Nuasaberita.com_SUKABUMI — Agenda Reses ke-1 Tahun Sidang 2026 yang dilaksanakan Anggota DPRD Kabupaten Sukabumi, Leni Liawati, menjadi ruang dialog penting bagi masyarakat pesisir di wilayah Cisolok, Simpenan, dan Palabuhanratu. Dalam kegiatan tersebut, warga secara terbuka menyampaikan berbagai persoalan yang selama ini dirasakan dalam kehidupan sehari-hari.(6/2/26).
Beragam aspirasi mengemuka, mulai dari kerusakan infrastruktur jalan, kendala pertanian, hingga pelayanan kesehatan dan pendidikan yang dinilai masih perlu ditingkatkan. Salah satu keluhan utama disampaikan warga Desa Cihaur, Kecamatan Simpenan, terkait kondisi jalan kabupaten yang rusak parah dan menghambat aktivitas ekonomi masyarakat.
“Jalan ini sangat vital bagi warga. Jika rusak, mobilitas terhambat dan biaya distribusi hasil usaha maupun pertanian ikut meningkat,” ujar Leni saat berdialog dengan masyarakat.
Keluhan juga datang dari kalangan petani lahan pertanian pangan berkelanjutan (LP2B). Pasca bencana alam, sejumlah lahan belum dapat diolah secara optimal akibat rusaknya saluran irigasi. Kondisi tersebut diperparah oleh cuaca ekstrem dan curah hujan tinggi yang meningkatkan risiko gagal panen. Warga pun mengusulkan bantuan alat pengering gabah serta solusi atas keterbatasan pupuk.
Selain sektor pertanian, warga turut menyuarakan kekhawatiran terhadap aktivitas pertambangan yang menghasilkan limbah dan dikhawatirkan berdampak pada lingkungan serta kesehatan masyarakat. Dukungan permodalan bagi pelaku usaha mikro juga menjadi harapan agar roda perekonomian warga dapat terus berputar.
Di bidang kesehatan, masyarakat kurang mampu menyoroti masih sulitnya akses jaminan kesehatan serta mutu pelayanan rumah sakit yang perlu terus ditingkatkan. Sementara di sektor pendidikan, warga menekankan pentingnya perbaikan bangunan sekolah yang rusak akibat bencana, serta perlunya program beasiswa bagi anak-anak dari keluarga petani dan nelayan.
Menanggapi seluruh aspirasi tersebut, Leni Liawati menegaskan komitmennya untuk mengawal setiap masukan warga agar ditindaklanjuti secara konkret.

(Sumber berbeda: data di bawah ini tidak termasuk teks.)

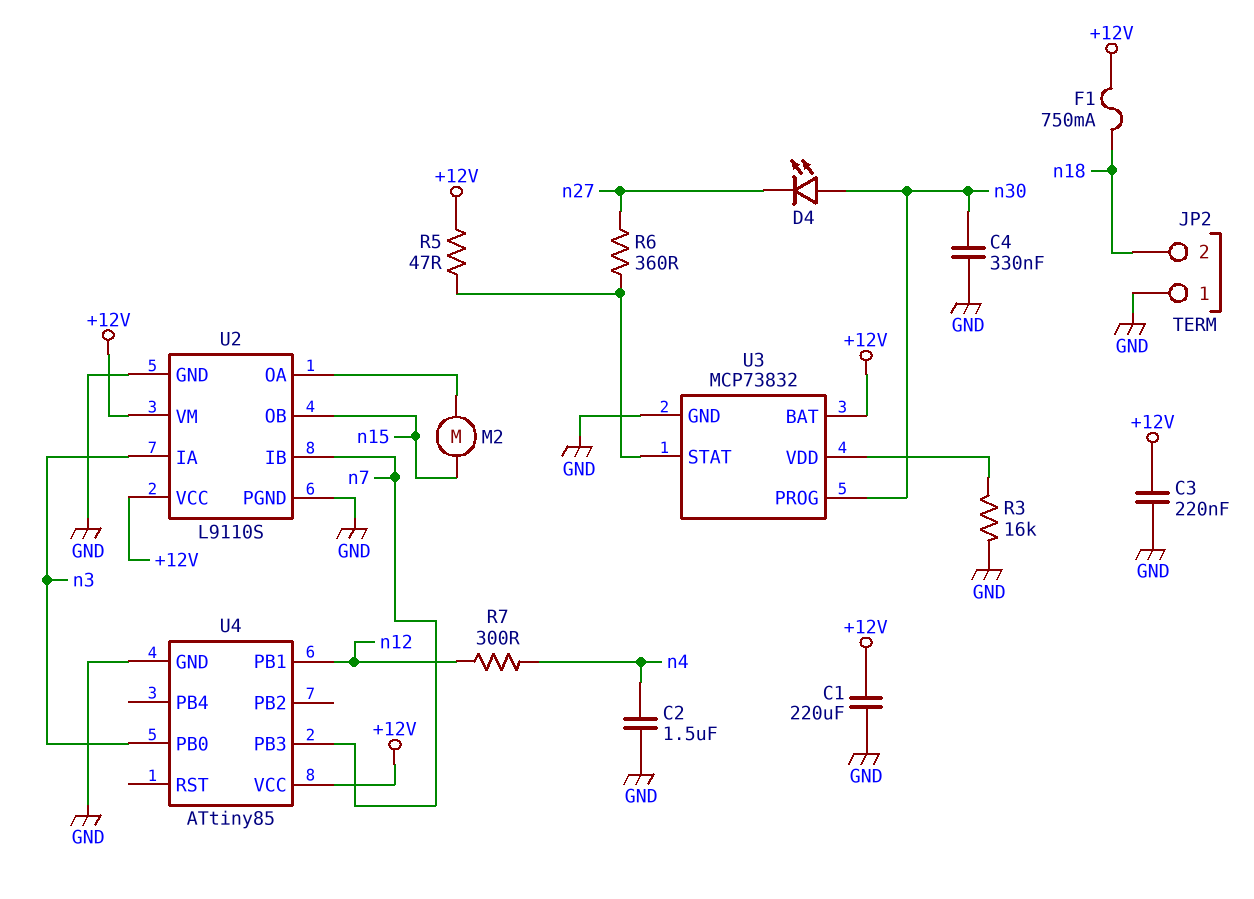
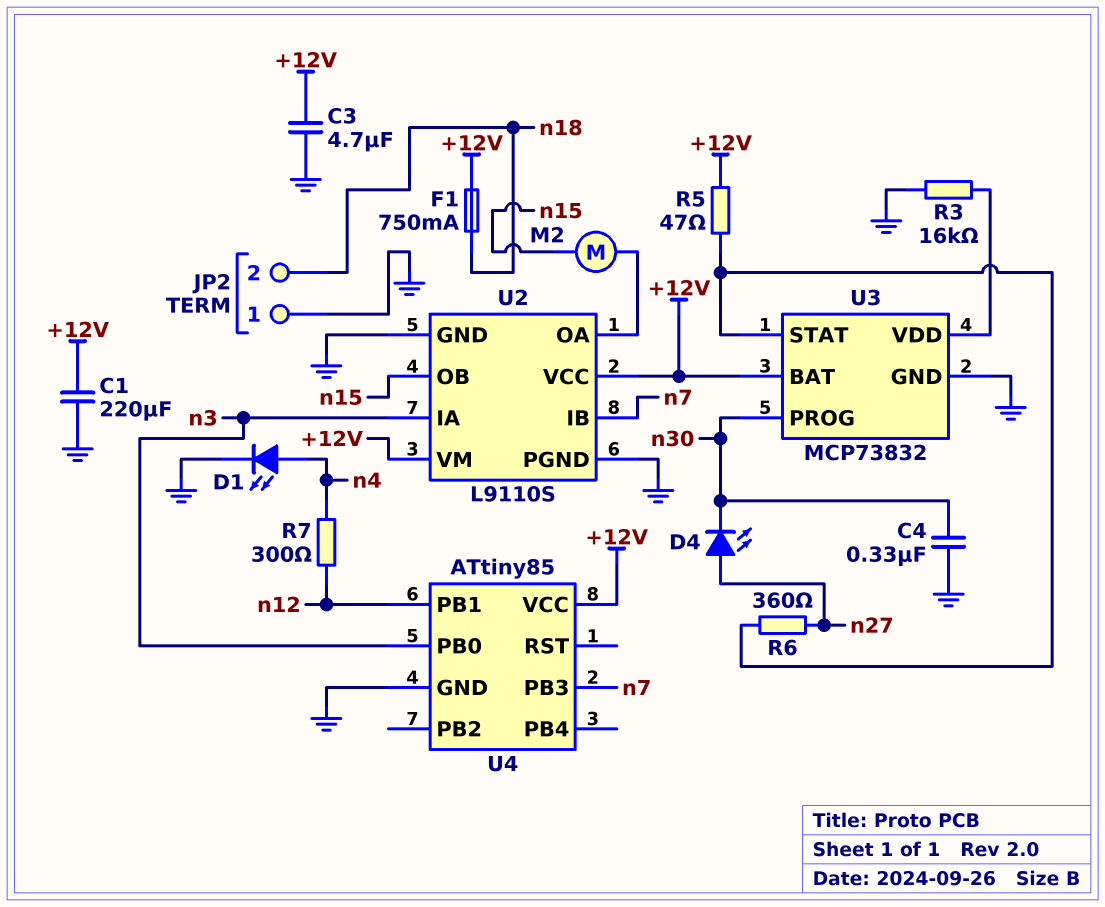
C2: 1.5uF (GND, n4) -> none
C3: 220nF (+12V, GND) -> 4.7uF (+12V, GND)
D1: none -> LED (A n4, K GND)
D4: LED (A n30, K n27) -> LED (A n27, K n30)

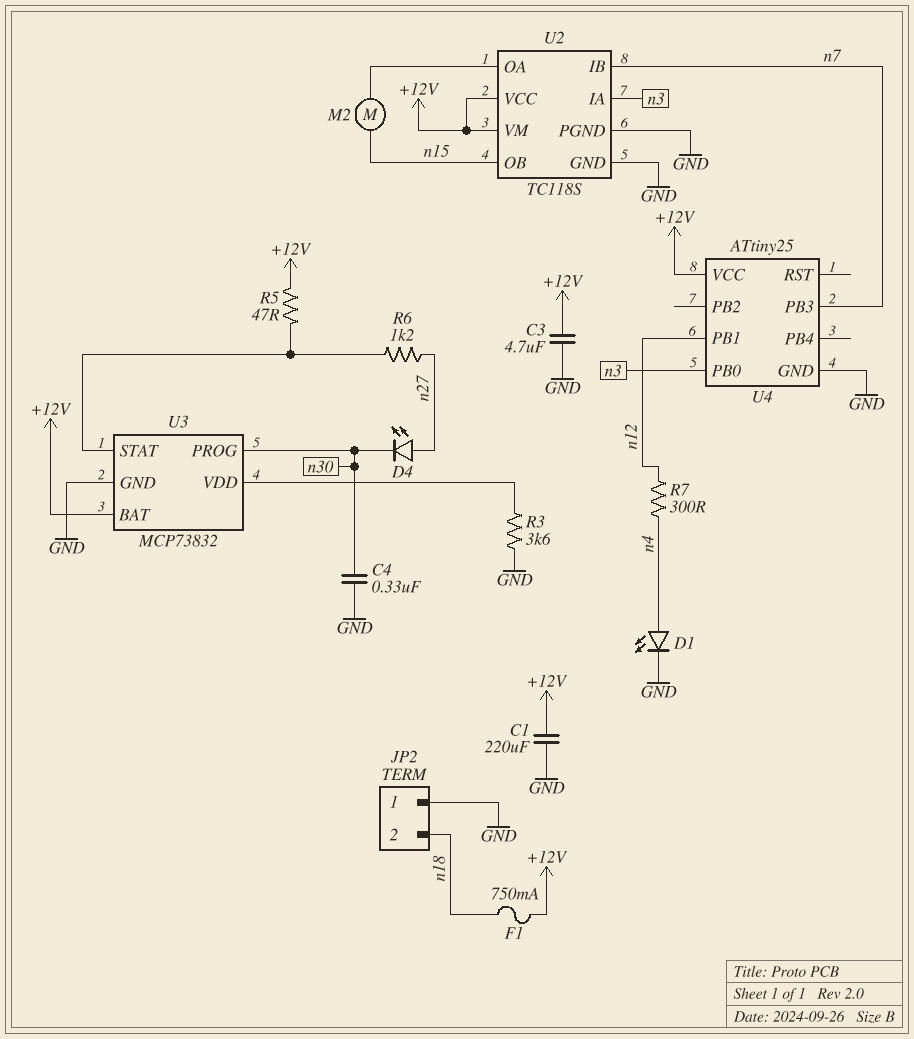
R3: 16k (GND, U3/VDD) -> 3.6k (GND, U3/VDD)
R6: 360 (U3/STAT, n27) -> 1.2k (U3/STAT, n27)
U2: L9110S -> TC118S
U4: ATtiny85 -> ATtiny25

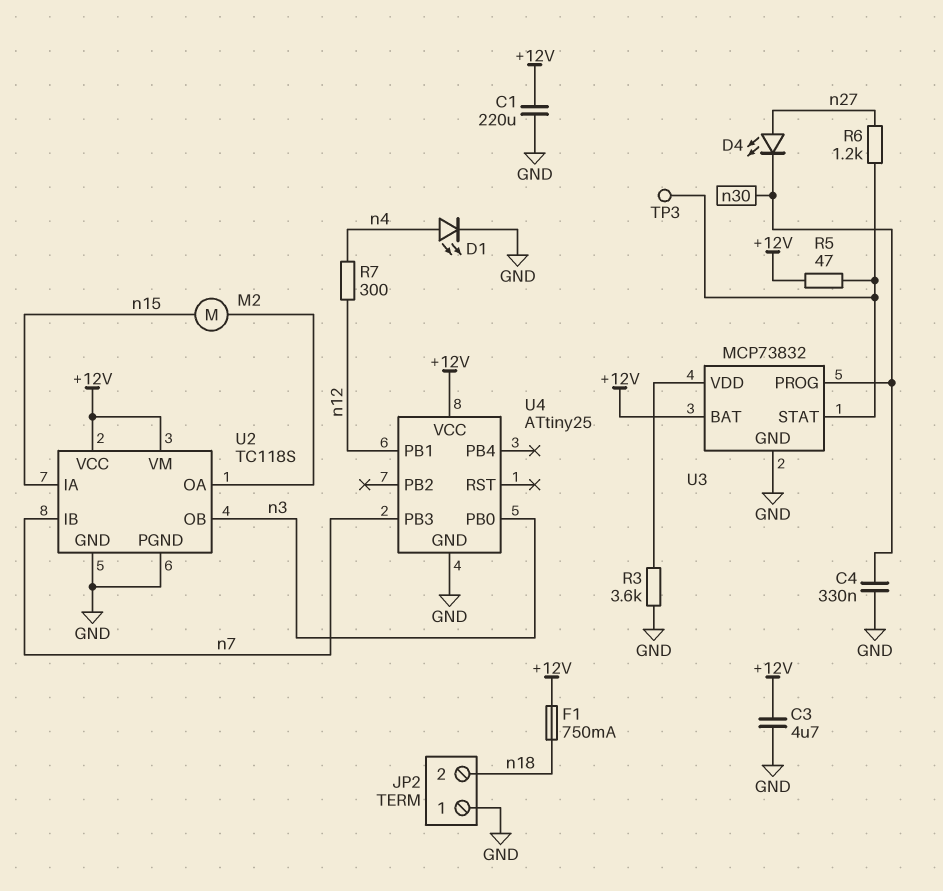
TP3: none -> test point (U3/STAT)
U2 pin IA: n3 -> n15
U2 pin OB: n15 -> n3

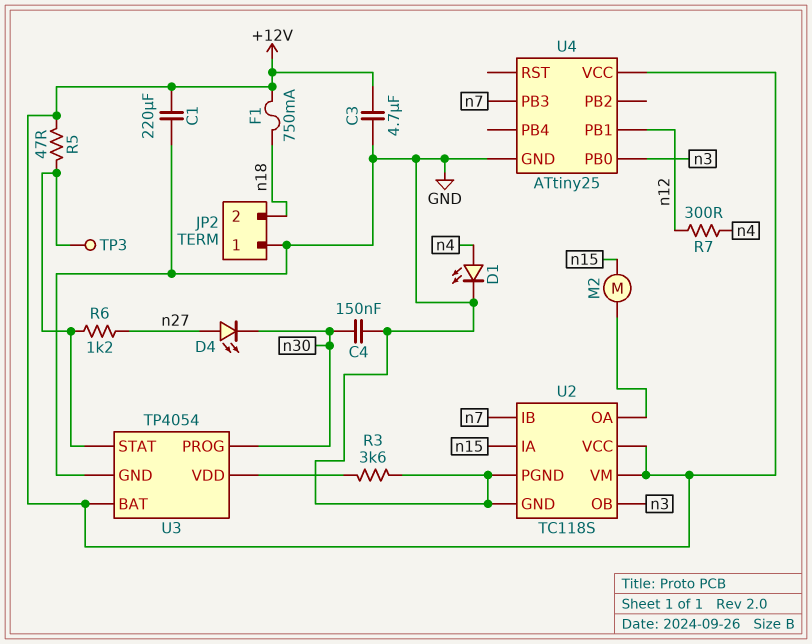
C4: 330nF (GND, n30) -> 150nF (GND, n30)
U3: MCP73832 -> TP4054

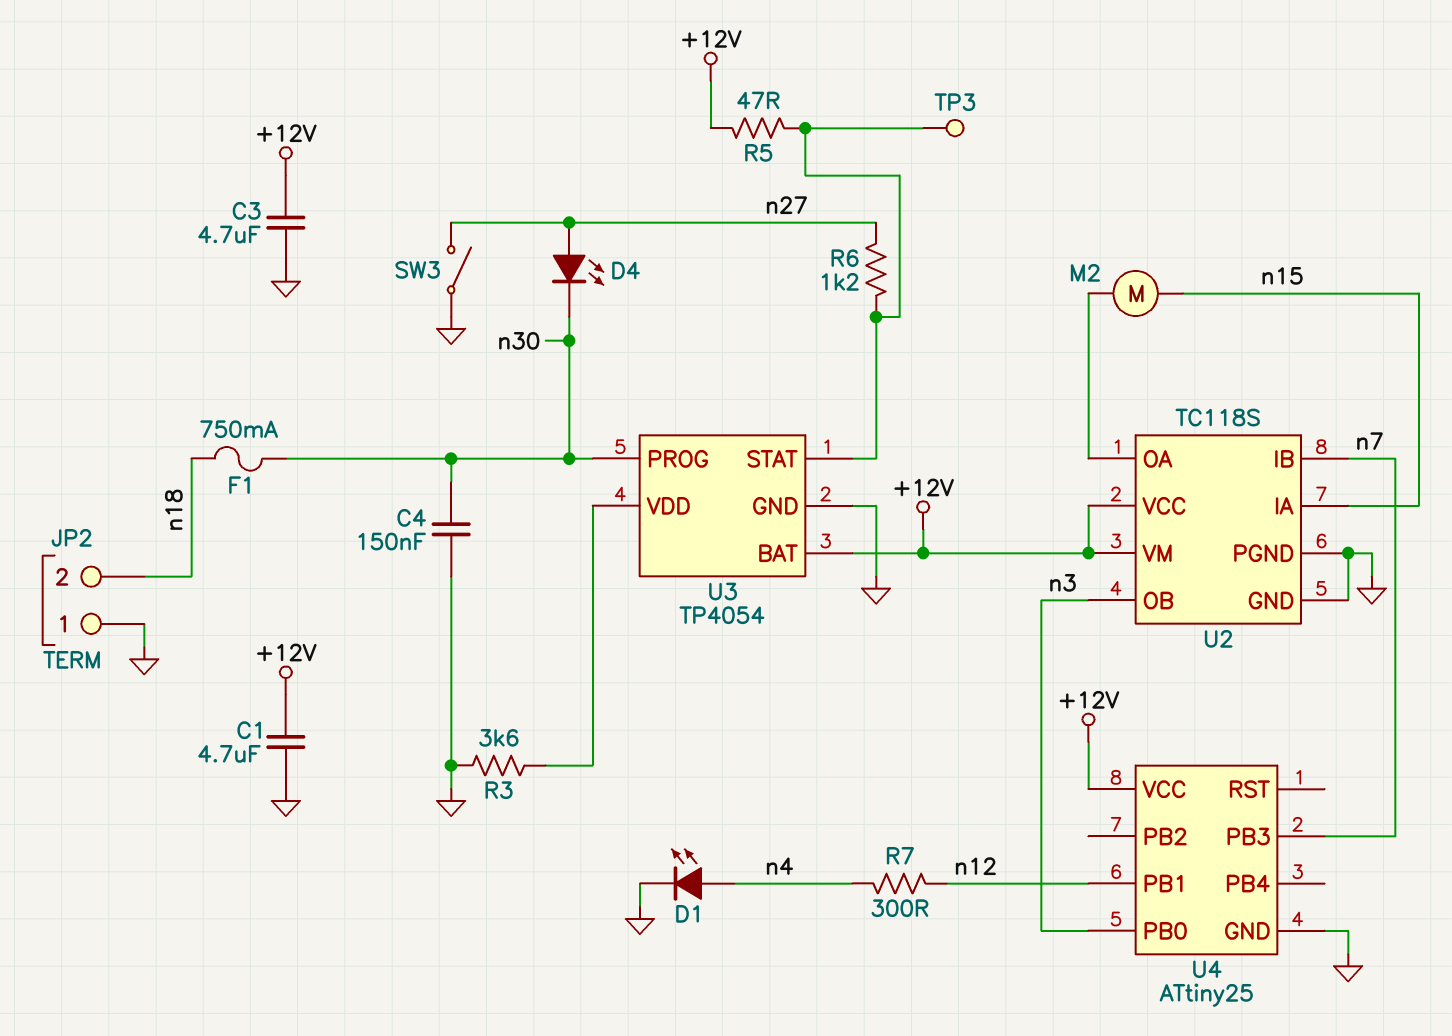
C1: 220uF (+12V, GND) -> 4.7uF (+12V, GND)
F1: 750mA (+12V, n18) -> 750mA (n18, n30)
SW3: none -> switch (GND, n27)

“Seluruh usulan masyarakat akan kami rangkum dan sampaikan kepada pemerintah daerah, serta kami koordinasikan dengan dinas terkait agar ada langkah nyata yang dapat segera dirasakan warga,” tegasnya.
Ia menambahkan, kegiatan reses tidak boleh berhenti pada seremonial semata, melainkan harus mampu menghadirkan perubahan nyata bagi kesejahteraan masyarakat Kabupaten Sukabumi.